Could I create a huge array the size of the final structure, and then just start creating structure fields using that matrix name, and avoid thereby duplicate things on the heap while the structure is being built.
If not what is recommended Details appreciated. (Not using Windows, So memory command not available).

Accepted Answer

Walter Roberson
Walter Roberson on 2 Jul 2012
Like this:
Stucture_Size = 78965; %number of elements
StructureName(Structure_Size) = struct();
Then StructureName will become a structure array of the proper size, starting with no fields.
As you add a previously-unused field to any element in the structure array, the field will be added to every element in the structure array, initialized to the empty double array in those other structure array elements. For example, if you set
StructureName(1).MyNewField = 'A' : 'Q';
then StructureName(483).MyNewField would pop into existence as the empty double array, not as an empty char array.
Each structure array member can have its field be a different type.
StructureName(1).MyNewField = 'A' : 'Q';
StructureName(2).MyNewField = serial('COM3'); %completely different type is OK!

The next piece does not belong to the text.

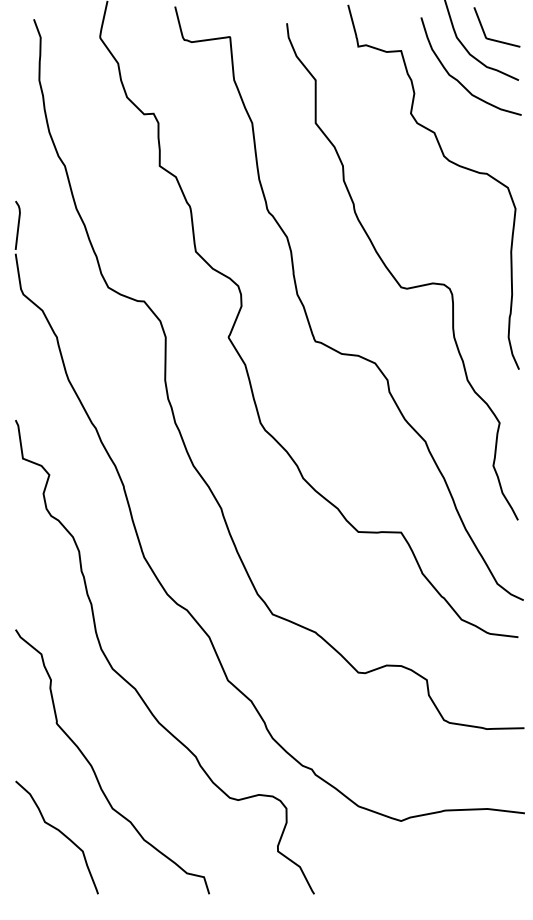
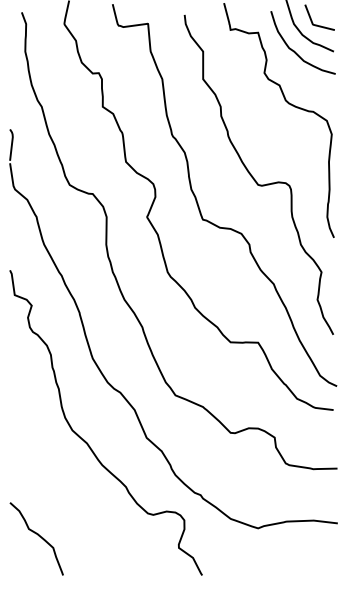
curve: (94, 766) -> (60, 493), removed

When you make an assignment to all of an ordinary MATLAB variable, or you make an assignment to all of a particular structure array field name, then the memory used for the expression on the right hand side is shared with the left-hand side, not copied (but memory is copied if you assign to part of a variable, such as assigning to Q(8) = 17 ). Because of this, most often you do not need to preallocate the memory for a structure array member field name:
StructureName(278).MyNewField = zeros(1,500); %legal but often useless
In particular the preallocation would be useless if you then assign to all of the member's field, such as
StructureName(278).MyNewField = rand(1,500);
It would not, however, be useless if you immediately start working with just part of the variable, such as
StructureName(278).MyNewField(43:59) = 0.5;
In a numeric array, if you had created the first 277 rows then assigning the 278'th row would be inefficient, but in structure arrays as long as you have pre-allocated the structure array itself, there is no inefficiency for having created values only for StructureName(1:277).MyNewField and not having preallocated for StructureName(278).MyNewField .
  2 Comments
Steve D
Steve D on 3 Jul 2012
Still absorbing all this, but it does sound like the answer I was looking for. Thanks. I'll try it soon.
Steve D
Steve D on 4 Jul 2012
Edited: Walter Roberson on 4 Jul 2012
Like this:
Stucture_Size = 78965; %number of elements
StructureName(Structure_Size) = struct();
Then StructureName will become a structure array of the proper size, starting with no fields.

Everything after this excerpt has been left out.